Posted on 03/01/2003 10:38:21 PM PST by Rensselaer
U.S. Sen. John McCain, who spent years fighting for campaign-finance reforms finally enacted last year, doesn't fully understand what the new law does, a top regulator said Friday in Phoenix.
"From listening to Senator McCain's comments on the subject through the summer and fall, . . . I don't think he had as good an understanding as someone playing such a major role should have (had) in what the law was before his bill passed, or in what was in his bill to change the law," Federal Election Commission Vice Chairman Bradley A. Smith said.
McCain's office did not respond Friday to several messages requesting comment from the Arizona Republican.
Smith opposes most campaign-finance laws as infringements of free speech and intrusions by government into personal freedoms.
He told about 150 people at a Goldwater Institute luncheon at the Ritz-Carlton that the government should not be in the business of regulating donations and keeping a detailed database on who gives how much to whom.
In an interview afterward, the Harvard-educated law professor said McCain had little cause to have criticized the Republican National Committee "for putting out information that he says contains falsehoods and exaggerations" about the effects of the new law.
"I don't see anything that I thought was inaccurate" in the committee's warnings about changes that could bring possible fines or, for the first time, jail terms for campaign officials, Smith said.
The bipartisan act, known informally by the names of sponsors McCain and Wisconsin Democrat Russ Feingold, goes further than McCain believes, according to Smith.
"If he didn't have a good grasp of the law before McCain-Feingold, and if he didn't have a good grasp of what was in McCain-Feingold, he probably doesn't have a good grasp of the end result," the FEC commissioner said. "I think he gets bad advice from his staff.
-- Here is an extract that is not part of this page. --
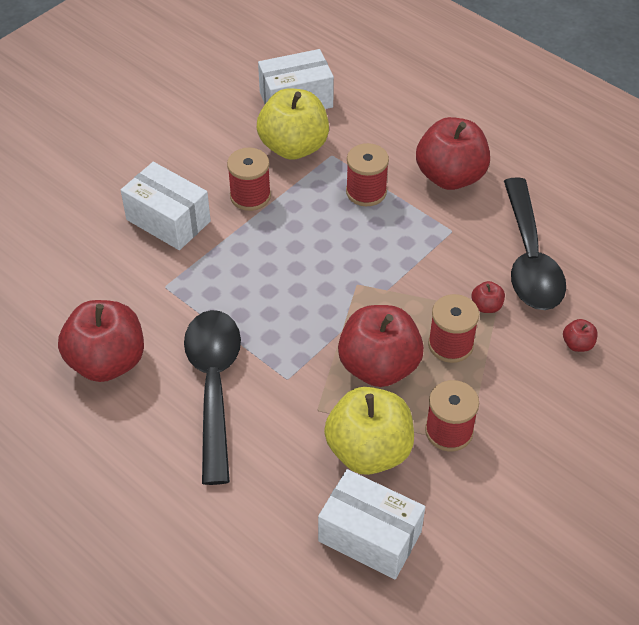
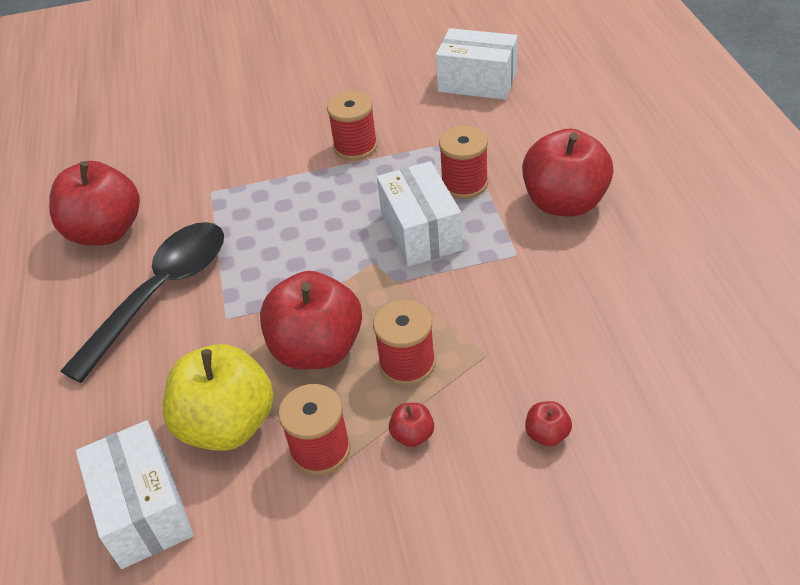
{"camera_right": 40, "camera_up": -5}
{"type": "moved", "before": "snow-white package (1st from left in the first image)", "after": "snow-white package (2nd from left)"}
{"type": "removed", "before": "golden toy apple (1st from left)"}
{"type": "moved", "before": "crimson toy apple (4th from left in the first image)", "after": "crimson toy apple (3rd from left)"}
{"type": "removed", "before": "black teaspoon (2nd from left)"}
I don't think he's well briefed by his staff, perhaps."
McCain has likened appointing Smith to the FEC to naming a conscientious objector as the nation's Defense secretary. Recent attacks have grown more personal, the commissioner said.
"Senator McCain has sometimes accused me of saying things I did not say and doing things I did not do," Smith said. "He has suggested that I'm corrupt simply because I don't agree with him. He's suggested that I'm a bad person because I don't agree with him."
Saying that he still respects many of McCain's views on political issues and that the senator "truly is an authentic American hero," Smith said, "I just feel sad about the way Senator McCain abuses those who normally would be on his side and that we can't have a constructive dialogue."
The Phoenix-based Goldwater Institute, a conservative think tank, had intended the session to be a forum featuring Smith and McCain and had printed programs with both men's photos. But the Arizona Republican "had to cancel," institute President Darcy Olsen said.
McCain's office has insisted that the senator never accepted an invitation to appear.